Guruku membujukku untuk tidak
menangis, beliau memberikanku semangat. Guruku menyuruhku untuk membuat sebuah
cerita tentang kehidupan dramatisku. Aku mulai menghentikan air mata yang jatuh
dipipiku. Mungkin saatnya aku untuk tetap semangat. Tuhan memang adil. Ada
saatnya aku diatas dan ada saatnya aku dibawah.
Kabar bahagia buatku. Ternyata, yang
kalah jadi panitia lomba jamboree sanitasi. Senangnya diriku mendengar kabar
ini. Mungkin ini adalah pengobat rasa sedih diriku. Kegagalan adalah kemenangan
yang tertunda. Jadi kalau aku kalah anggap aja semua ini kemenangan yang
tertunda dan menjadikan semua ini pengalaman. Menang kalah bukan suatu masalah.

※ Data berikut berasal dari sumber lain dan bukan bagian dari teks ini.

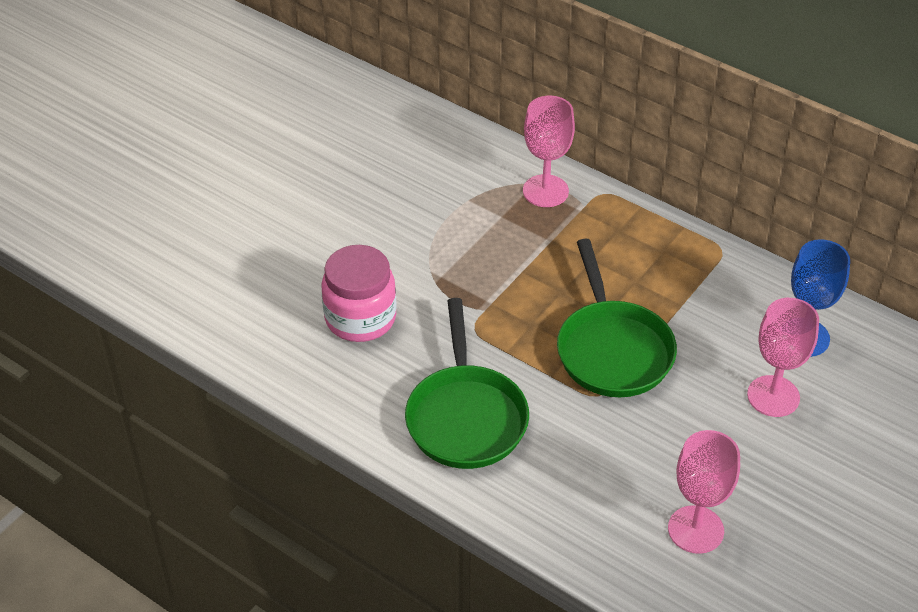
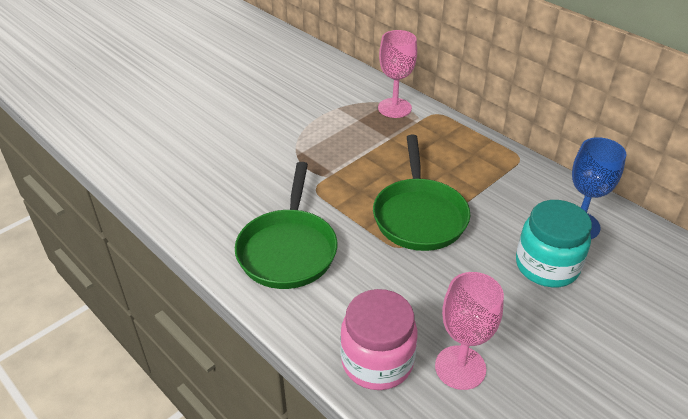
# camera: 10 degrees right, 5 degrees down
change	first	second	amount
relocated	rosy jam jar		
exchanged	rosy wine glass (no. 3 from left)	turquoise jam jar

Semoga Tuhan mengirimkan lagi kemenangan itu untukku.
Setelah lomba selesai kami pulang
kembali ke sekolah. Di sekolah ibuku sudah menjemputku. Untuk kedua kalinya aku
pulang tanpa membawa piala. Kecewa dan sedih mau diapain lagi semua sudah
terlanjur. Mungkin aku harus terus berlatih menulis agar bisa menang.